No mundo arcaico, a destruição da violência e a sobrevivência da sociedade eram tarefa da guerra. A transcendência da razão, em lugar de eliminar a violência, define a violência como o mal, e confisca a violência para que fique submetida ao controle do Estado. No mundo arcaico, a violência pura não tinha assim essas características de mal.
O mundo moderno instaurou um dualismo entre bem e mal, tentando o império do bem sobre a violência do mal. Este império do bem seria a violência sob o controle do Estado.
O mundo dualista só admite a violência como forma de exclusão racional da violência individual, através das instituições do Direito e da Justiça, através do militarismo.
O Bem passa a ser uma exclusão da violência de todos, destituída de todos, assumindo o Estado o papel de representante da violência coletiva. A fraqueza do mundo pós-moderno é não oferecer um espaço de legitimação da violência, assim como o impasse do final do Século XX foi a impossibilidade de um confronto entre os dois Impérios. A violência explodiu para dentro, ou para os lados.

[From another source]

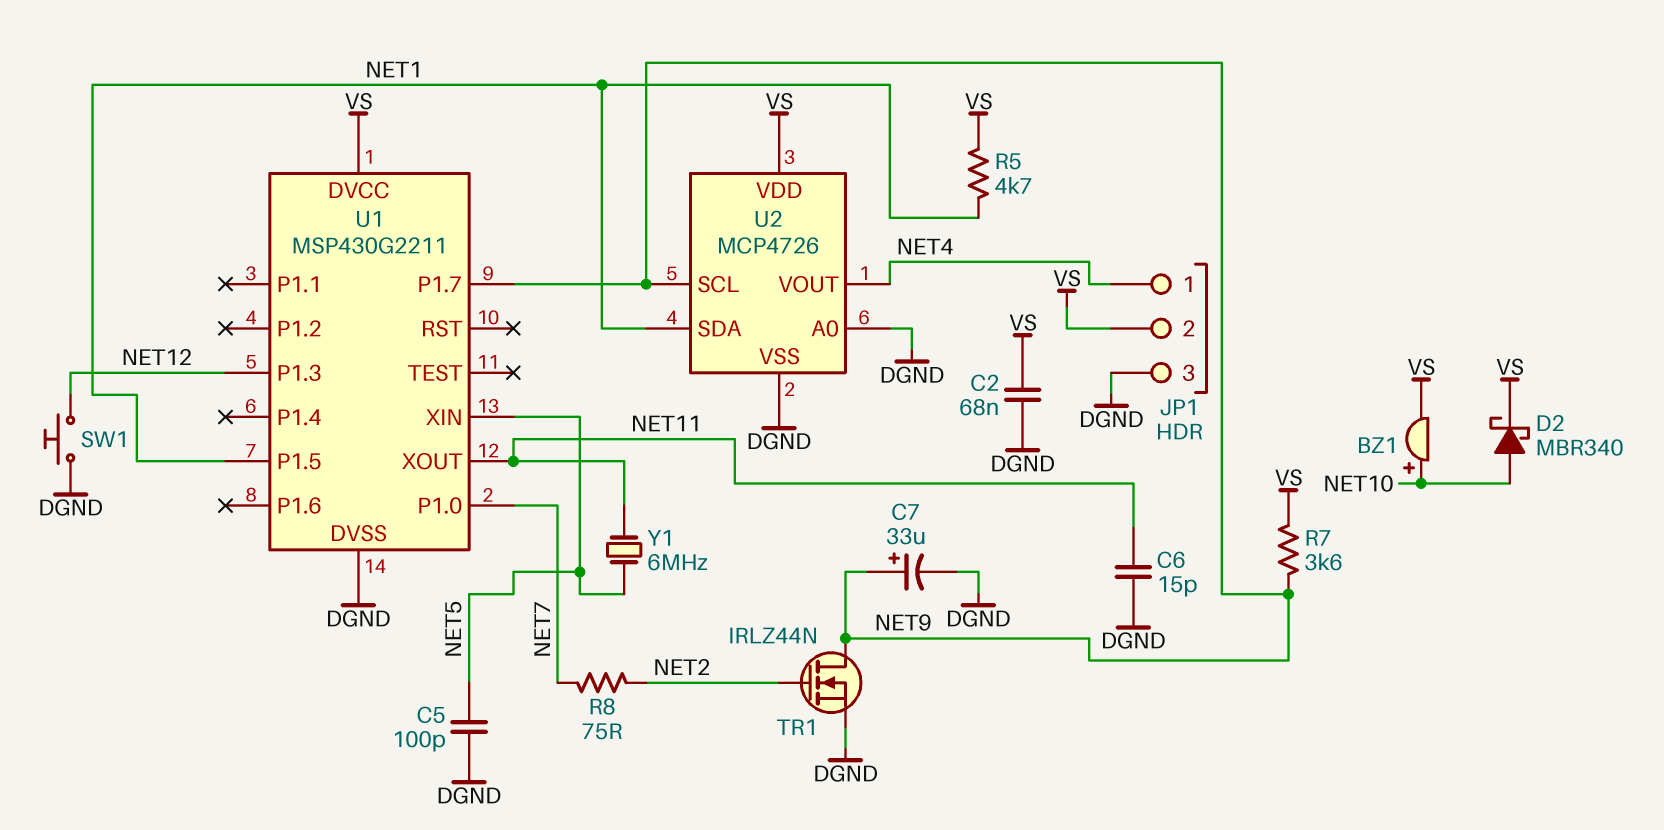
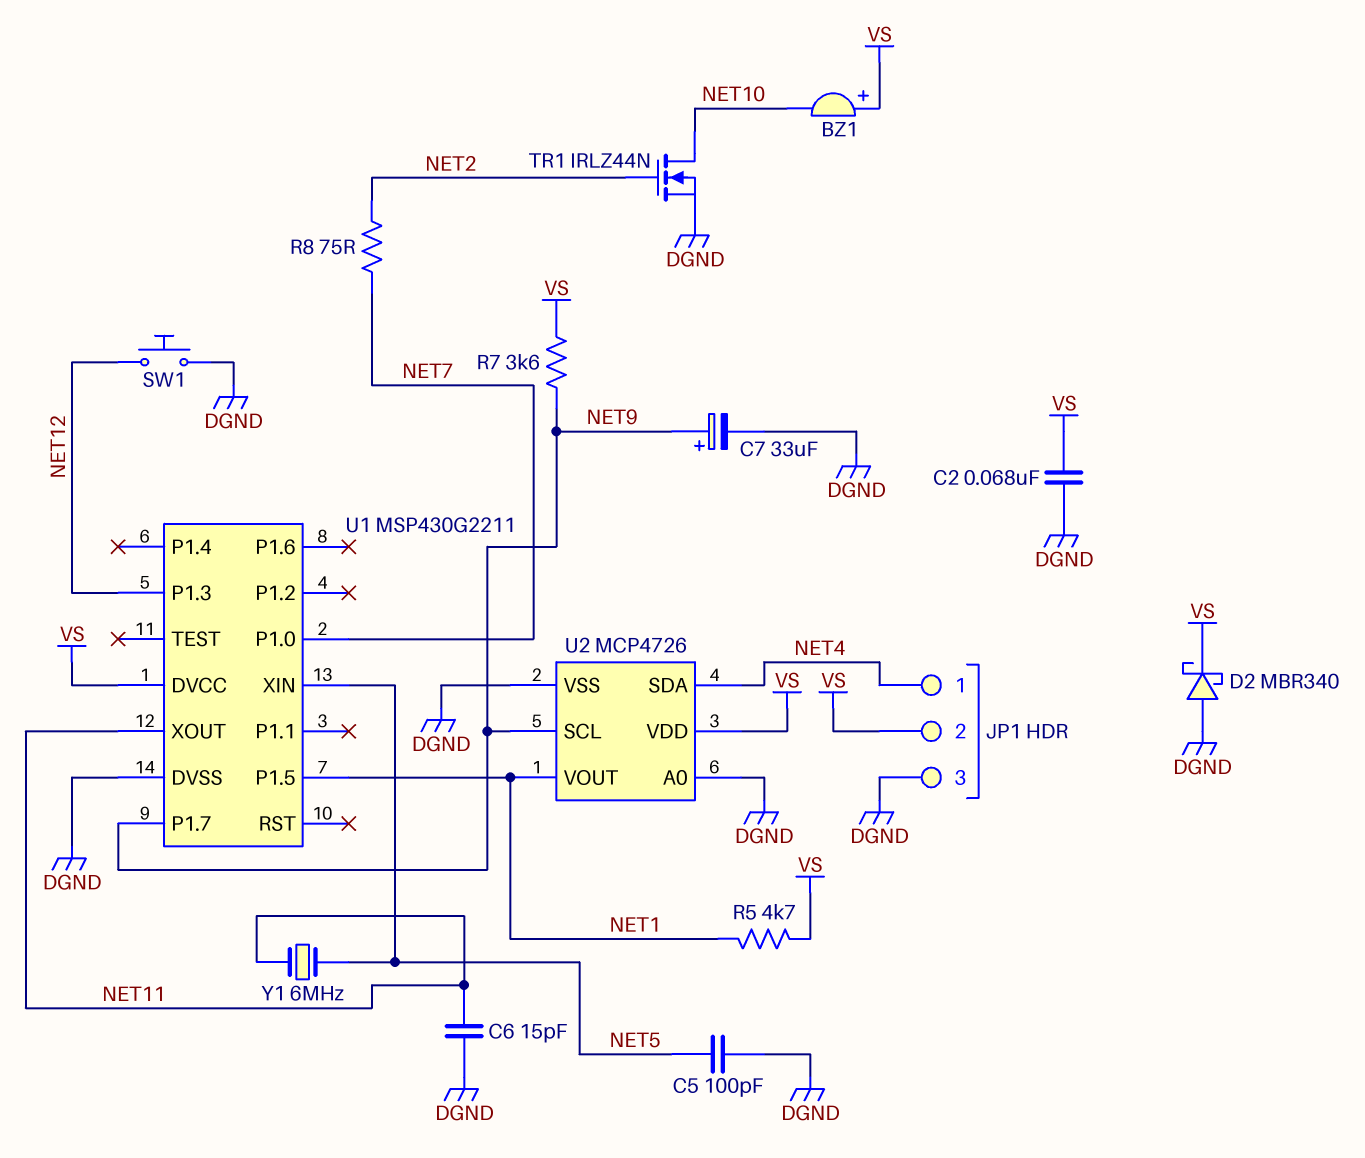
BZ1: buzzer (plus NET10, minus VS) -> buzzer (plus VS, minus NET10)
D2: schottky MBR340 (A NET10, K VS) -> schottky MBR340 (A DGND, K VS)
TR1: NMOS IRLZ44N (G NET2, D NET9, S DGND) -> NMOS IRLZ44N (G NET2, D NET10, S DGND)
U2 pin SDA: NET1 -> NET4
U2 pin VOUT: NET4 -> NET1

A repressão da violência por parte do Estado, e por parte do Império, não a erradica, nem a libera. Acumulada, por parte do Estado ou do Império, a violência parece ainda mais ameaçadora.
Se o Bem é uma exclusão da violência, isso acaba funcionando em proveito da violência, pois o Bem não está excluído de usar a violência. A violência do Bem acaba transferindo o Bem para o outro lado, já que um Bem violento aparece.
A exclusão da vingança individual do mundo pós-moderno (transferida para o Direito), deixa aberto um perigoso espaço para a violência, que a moralidade racional não tem sabido neutralizar.
(Esse texto pertence a "A RECONSTRUÇÃO DA SUBJETIVIDADE DO GRANDE SERTÃO", tese de doutoramento de Rogel Samuel, 1983, inédita).